10/10/2019, by Thierry GOLDER
This is a scene everyone has seen in a detective movie or series: when the scientific police(wo)man is asked to “enhance” a poor-quality image to reveal an unsuspected detail that is key to solve the case. For decades, this made actual computer vision engineers go crazy because it was complete science fiction. Today, using the deep learning techniques that have been developed within the last 5 years, we can get one step closer to this kind of magic.
At Earthcube, many of our clients rely on satellite imagery analysis. This analysis is often performed by humans looking at images with a ground resolution of about 30cm. This means that a vehicle is a 4x8 pixels blob that can be hard to identify. It also means that the image analyst must rest their strained eyes regularly, as this task can be pretty hard on them.
Using super-resolution, we can make their work easier and faster, allowing them to analyse more images and to better identify what they are looking at. In the following example, reading the name of the boat’s company is easier on the super-resolved image. Moreover, the compression artefacts and the noise are greatly reduced.
Since the early 60s, researchers have tried to increase image resolution to exceed the nominal performances of acquisition devices. This need became even stronger as computers became common products and screen definition kept increasing. Computer vision methods were called to the rescue. Interpolation algorithms were used to compute the “enhanced” image. Many techniques have been developed, each one trying to overcome its predecessors’ drawbacks: nearest neighbour, linear, quadratic, spline etc. As can be seen in the following pictures, none is perfect and it is always difficult to find the most appropriate one for a given type of image.

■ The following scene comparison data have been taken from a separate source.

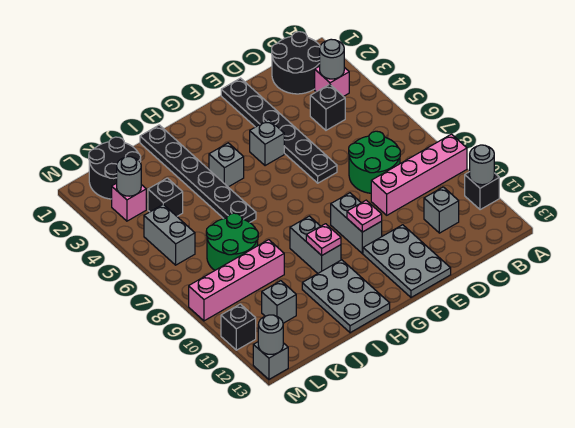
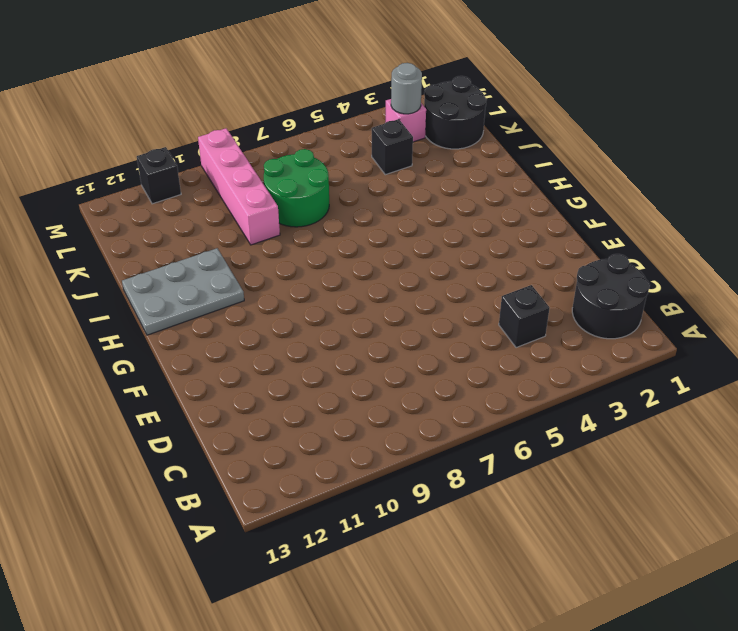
none -> pink brick A9:D9 level 1
none -> black brick A11 level 1
none -> pink brick B3 level 1
none -> green round brick C7:D8 level 1

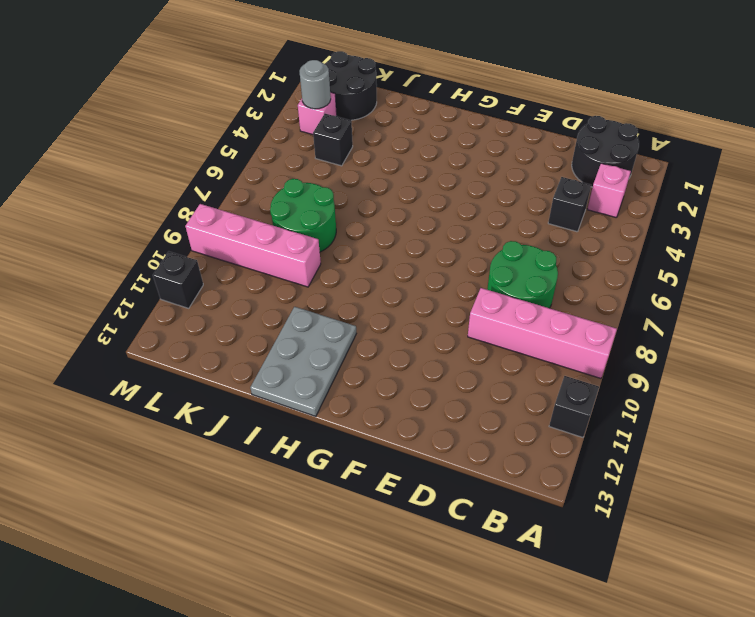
none -> grey brick C11 level 1
none -> black plate E1:E6 level 1
none -> grey plate E11:F13 level 1
none -> grey brick F4 level 1

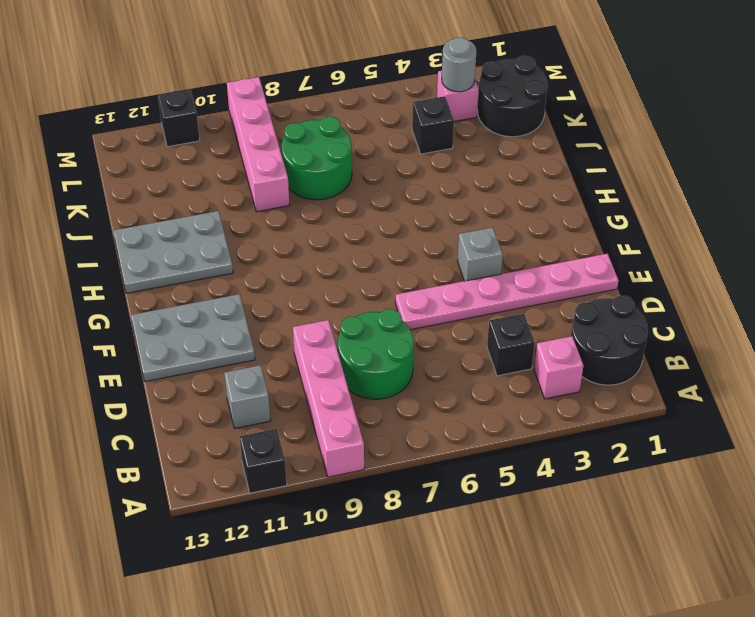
pink plate E1:E6 level 1 -> black plate E1:E6 level 1
none -> grey brick F9:F10 level 1
none -> grey brick H4 level 1
none -> grey brick H9:H10 level 1
none -> black plate I1:I6 level 1

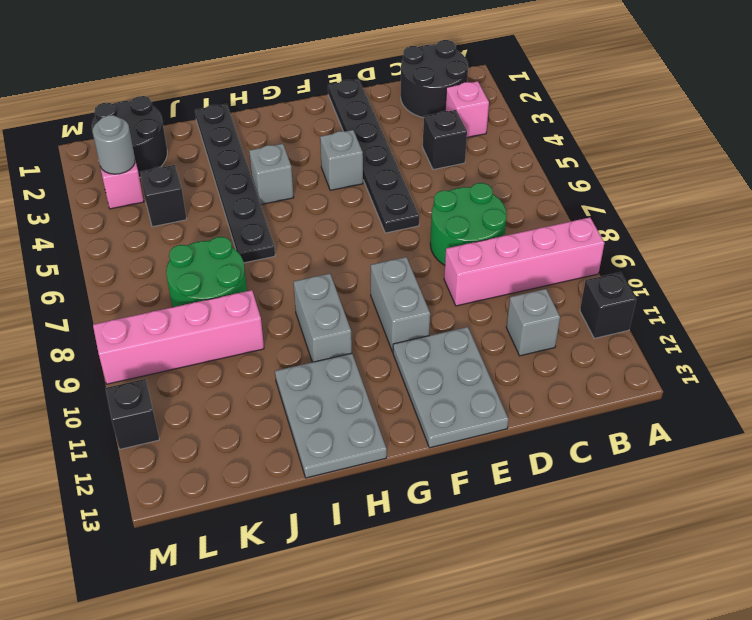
none -> grey brick K11 level 1
none -> grey brick L5:L6 level 1
none -> grey brick M13 level 1
none -> grey round brick A11 level 2

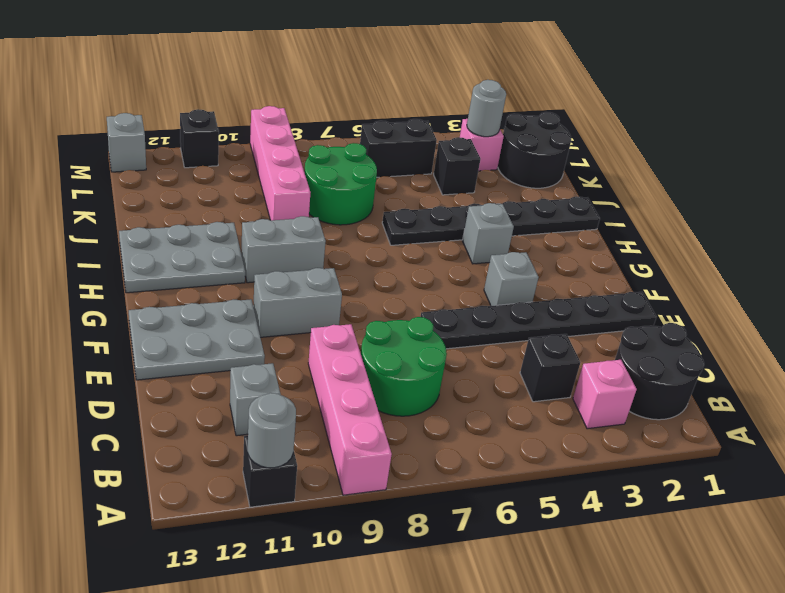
black brick L5:L6 level 1 -> grey brick L5:L6 level 1
none -> grey brick K11 level 1
none -> grey round brick B3 level 2
none -> pink plate F10 level 2
none -> pink plate H10 level 2

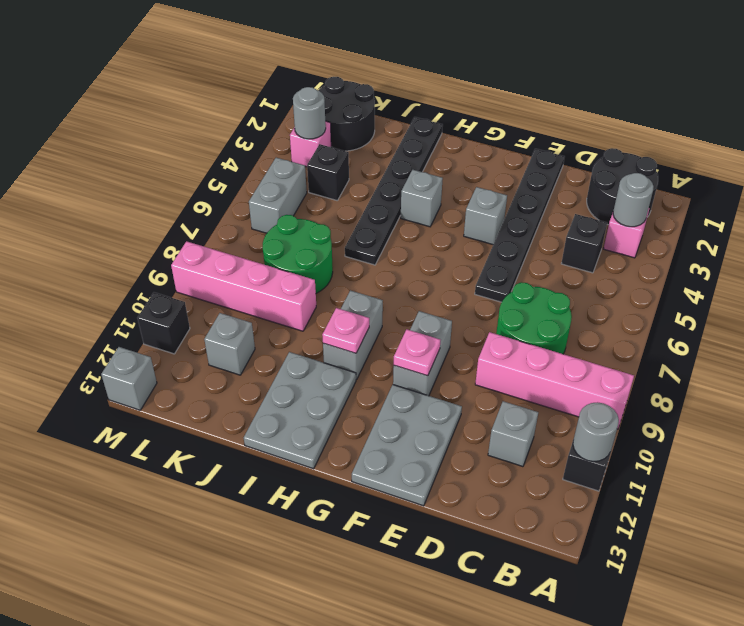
none -> grey round brick M13 level 2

In all of these methods, the number of tunable parameters remains very small. And as for every computer vision task, the advent of deep learning and convolutional neural networks with thousands of parameters was a complete game-changer. The use of these networks allows for reaching performances that were previously impossible. Super-resolution from a single image is among the tasks that benefit from this technological leap.
At Earthcube, one of our main tasks is detecting objects like cars in satellite or aerial images. As said before, with a 30cm resolution image, a car is 4 pixels wide and 8 pixels long. Such a small object can be easily confused with a small garage or a dumpster. Only sharp outlines allow a human eye to distinguish real vehicles from other objects. The good thing is, this is exactly was super-resolution is made for!
We tried various super-resolution ratios. To our surprise, multiplying by 4 or 8 the size of an image is much more useful than multiplying by 2. Our understanding is that when upscaling by a high factor, the network has more degrees of freedom to learn how to reconstruct details. The two examples below are using an upscaling factor of 4 between the original image and the super-resolved one.
In the case of this plane, an image analyst using the original image classified it as a Y8, without any information of its nationality. However, when using the super-resolved image, it was possible to detect the drifts at the tips of the elevators and the rostrum behind the tail. Moreover, the Chinese ideograms on the side of the plane became more visible. This allowed classifying the plan as a Y9, a Chinese plane.
In this situation, the super-resolved image allows to better distinguish the individual pipelines that are close and can pass under each other. This may make following a given pipeline much straightforward. Moreover, the image gets less noisy and the compression artefacts are greatly reduced, making the work of the image analyst easier.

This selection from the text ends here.